Amino-Functionalized Porphyrin-Based Porous Organic Polymers for CO2 Capture and Hg2+ Removal

• Published in: Energy & fuels Vol. 34; no. 8; pp. 9771 - 9778
• Main Authors: Jiangfei, Guo, Lizhi, Wang, Zhang, Du, Huang, Jianhan
• Format: Journal Article
• Language: English
• Published: American Chemical Society 20.08.2020
• Subjects: acylation; adsorption; carbon dioxide; crosslinking; energy; Environmental and Carbon Dioxide Issues; imines; melamine; porosity; schiff bases; surface area
• ISSN: 0887-0624; 1520-5029; 1520-5029
• DOI: 10.1021/acs.energyfuels.9b04206

Functionalized porous organic polymers (POPs) with high Brunauer–Emmett–Teller (BET) surface area (S BET) and unique porosity are promising for CO2 capture and Hg2+ removal, although their facile synthesis remains a challenge.
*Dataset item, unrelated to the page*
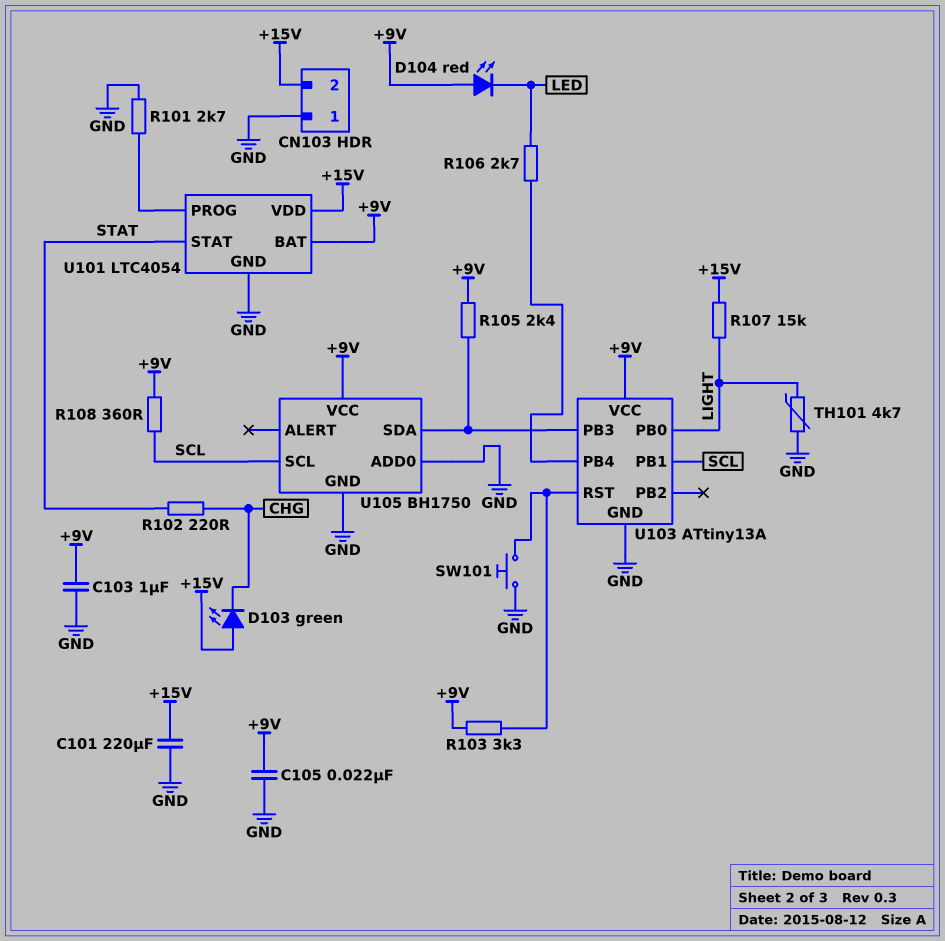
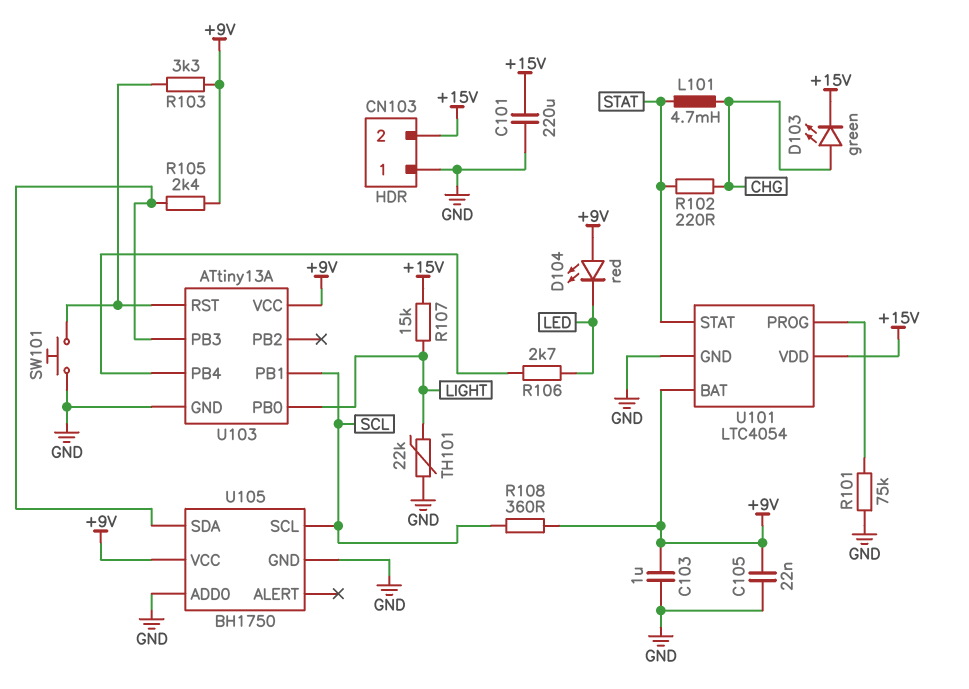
D103: LED green (A +15V, K CHG) -> LED green (A CHG, K +15V)
L101: none -> 4.7mH (CHG, STAT)
R101: 2.7k (GND, U101/PROG) -> 75k (GND, U101/PROG)
TH101: 4.7k (GND, LIGHT) -> 22k (GND, LIGHT)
Herein, a kind of novel amino-functionalized porphyrin-based POPs was developed based on the Friedel–Craft acylation reaction and Schiff-base reaction, and melamine was adopted as both the rigid cross-linking bridges and the amino-functionalized agent for the construction of the polymers. The resultant polymers exhibited high S BET (587 m2/g) and pore volume (0.46 cm3/g) with abundant amino, imine, and triazine functionalities (42.08 wt %). The CO2 uptake reached 172 mg/g at 273 K and 1.0 bar and the maximum Hg2+ capacity reached 328.1 mg/g. In particular, the characteristic hierarchical micro/mesoporosity of the polymers was beneficial for the kinetic adsorption due to the fast diffusion of Hg2+ in the pore channels. This study offers a facile postfunctionalization strategy to fabricate the functionalized POPs with high surface area and unique hierarchical porosity.